(2) 顧客提供価値の仮説形成
次に社会における自身の技術の意義や役割を捉えたうえで、実際にどのような顧客に対して価値を提供できるのかを具体的に考える。研究開発部門が陥りがちなのは、自身は技術開発に関する取り組みを行えばよく、実際の用途については事業部が行うことであると、人任せにしてしまうことである。しかし研究開発の時点からどのような顧客にどのような価値を提供できるのかを想定しておくことで、むしろ多くのヒントを得られるようになる。具体的には、以下の手順で進めるのがよい。
① 技術から導かれる機能を想定する
技術原理そのものは、ユーザにとって実はあまり重要ではない。例えば蓄電池で言えば、材料として鉛を使おうがニッケルを使おうがリチウムを使おうが、少なくともエンドユーザからは関心が向けられない。重要なのは、その蓄電池が連続で何時間使えるかとか、エネルギー効率はどの程度であるかとか、何千回充放電できるか、などの機能である。

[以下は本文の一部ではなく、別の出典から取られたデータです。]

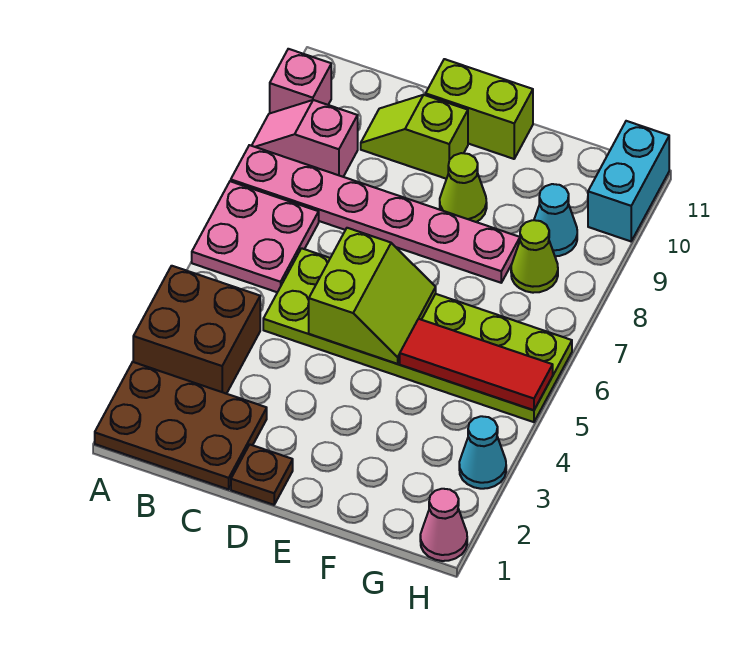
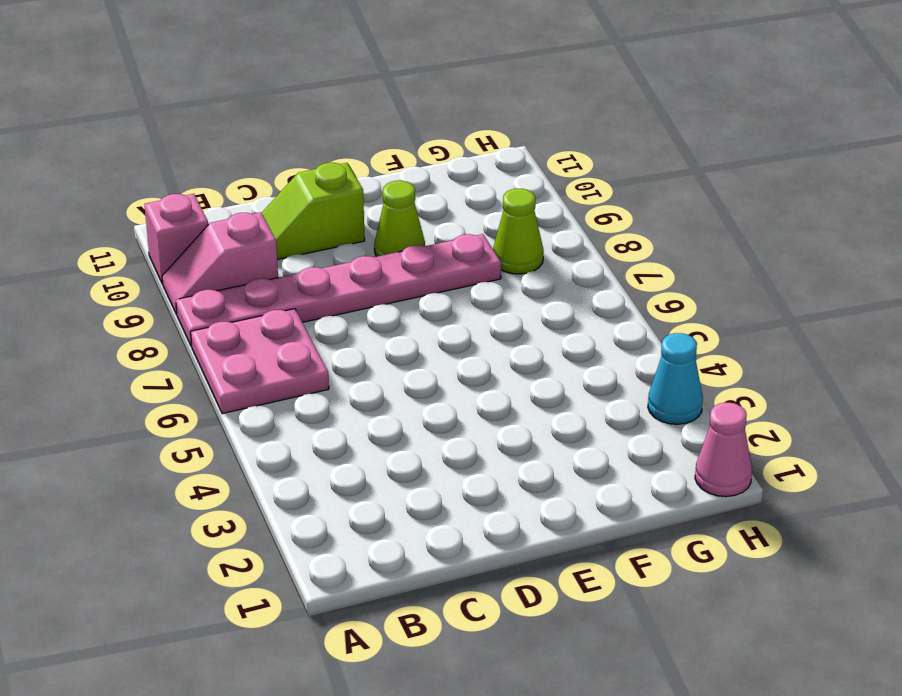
none -> brown plate A1:C2 level 1
none -> brown brick A3:B4 level 1
none -> lime plate C5:H6 level 1

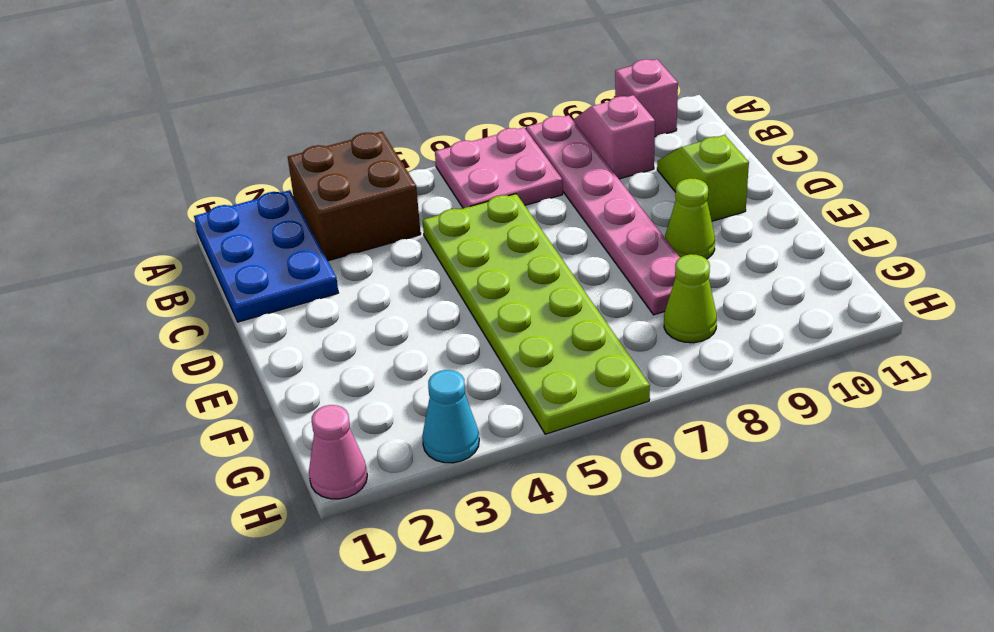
blue plate A1:C2 level 1 -> brown plate A1:C2 level 1
none -> brown plate D1 level 1
none -> lime brick D11:E11 level 1
none -> cyan cone G9 level 1

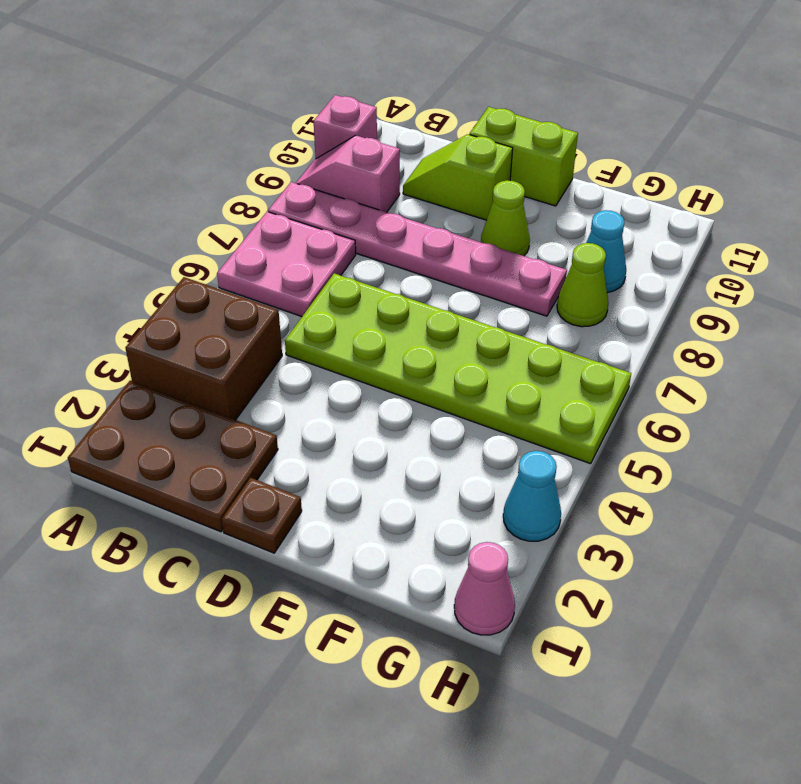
none -> cyan brick H10:H11 level 1
none -> lime slope D5:E6 level 2 top D
none -> red tile F5:H5 level 2

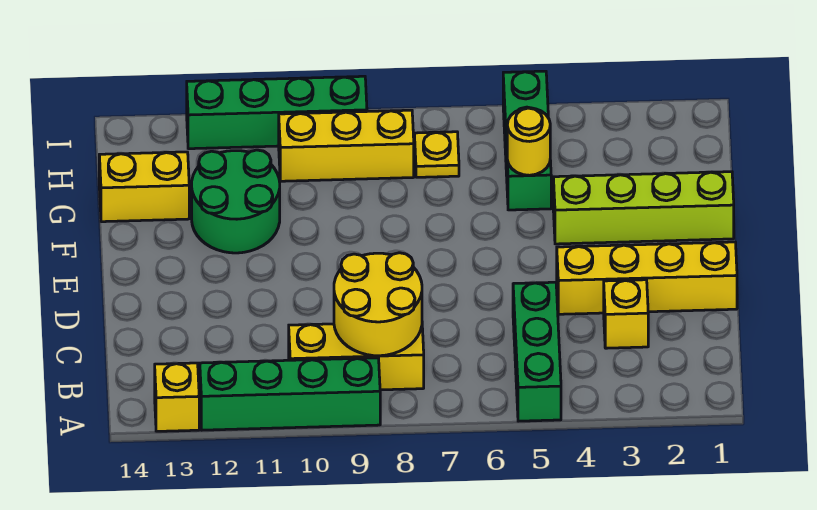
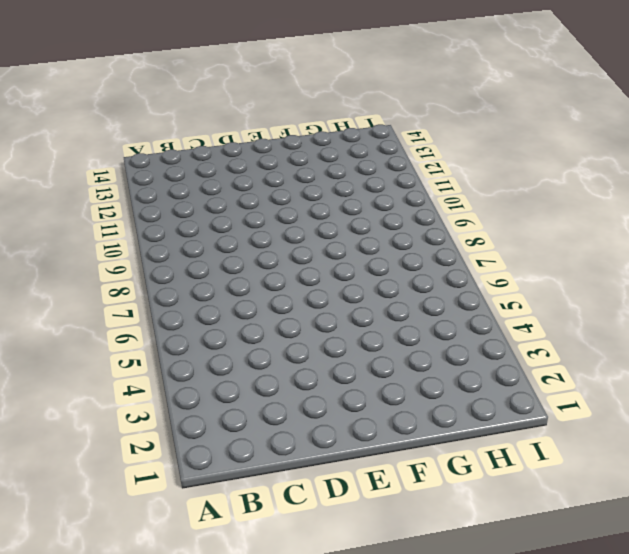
none -> green brick A5:C5 level 1
none -> green brick A9:A12 level 1
none -> yellow brick A13 level 1

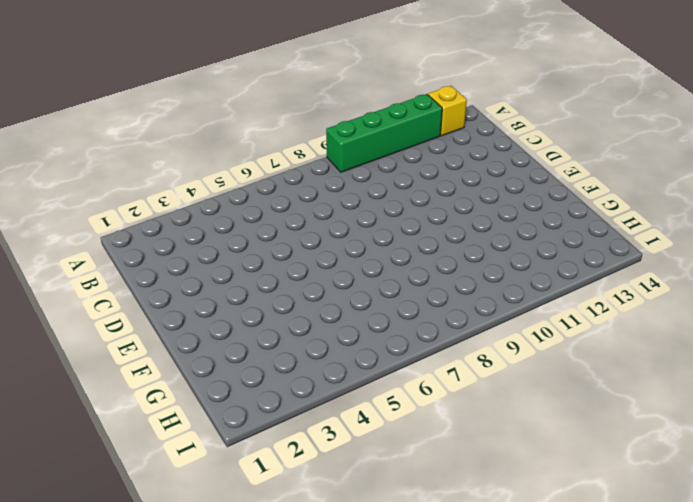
none -> green brick A5:C5 level 1
none -> yellow brick B8:B10 level 1
none -> yellow brick C3 level 1

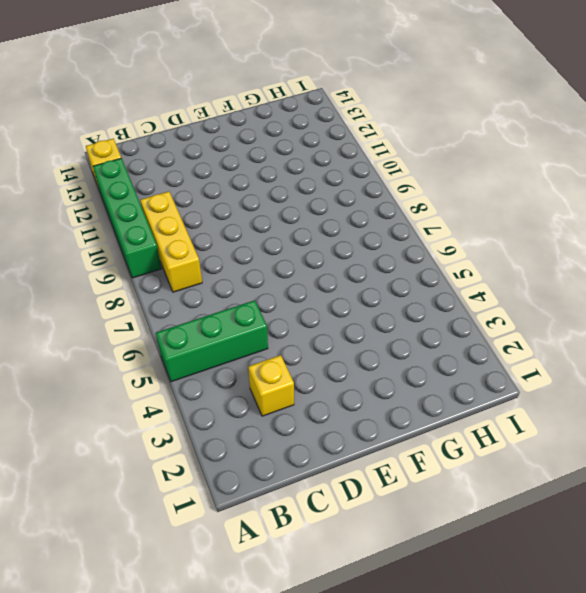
none -> yellow brick D1:D4 level 1
none -> lime brick F1:F4 level 1
none -> green round brick F11:G12 level 1

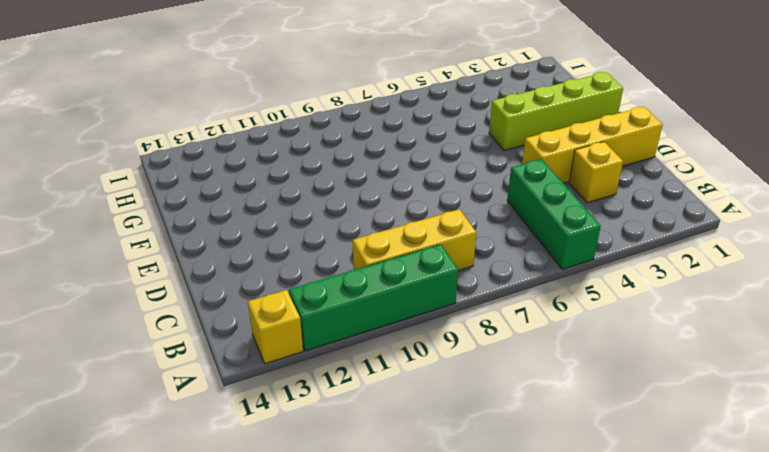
none -> green round brick F11:G12 level 1
none -> green brick G5:I5 level 1
none -> yellow brick G13:G14 level 1

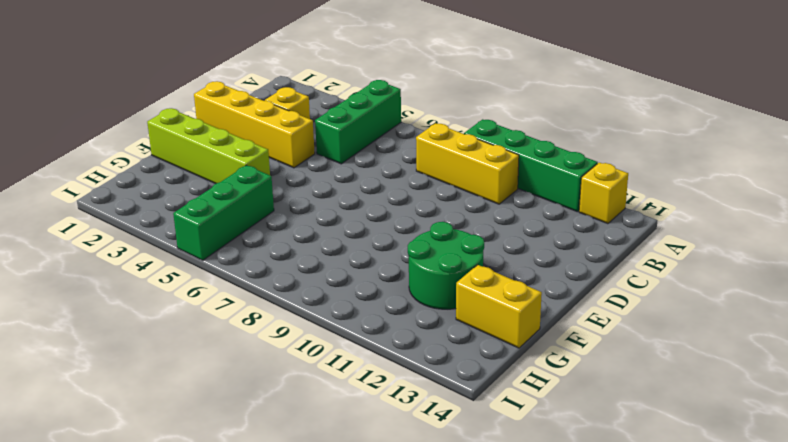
none -> yellow plate H7 level 1
none -> yellow brick H8:H10 level 1
none -> green brick I9:I12 level 1

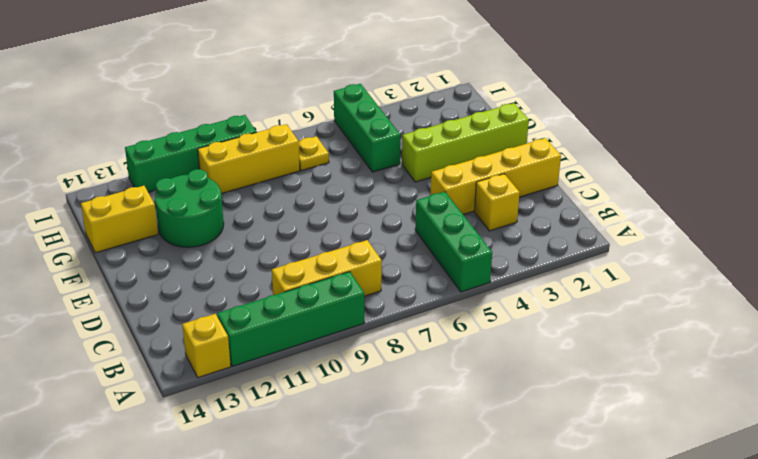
none -> yellow round brick B8:C9 level 2
none -> yellow round brick G5 level 2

ユーザから価値を認めてもらうには、技術原理から機能に「翻訳」する必要がある。その技術があることで、どのような機能を実現できるのかを考える。
② 機能に基づいて顧客をターゲッティングする
機能が分かれば、どのようなプレーヤーがその機能で喜ぶのかについて考えることができる。蓄電池の例で言えば、五千回の充放電ができるという機能を、どのようなプレーヤーがどのようなシーンで価値を感じるのかを想定するのである。生産財であれば具体的な顧客名を挙げて検討するのもよいだろう。生活者向けであれば、具体的にどのような人物であるのかというイメージをメンバーで共有するのもよい。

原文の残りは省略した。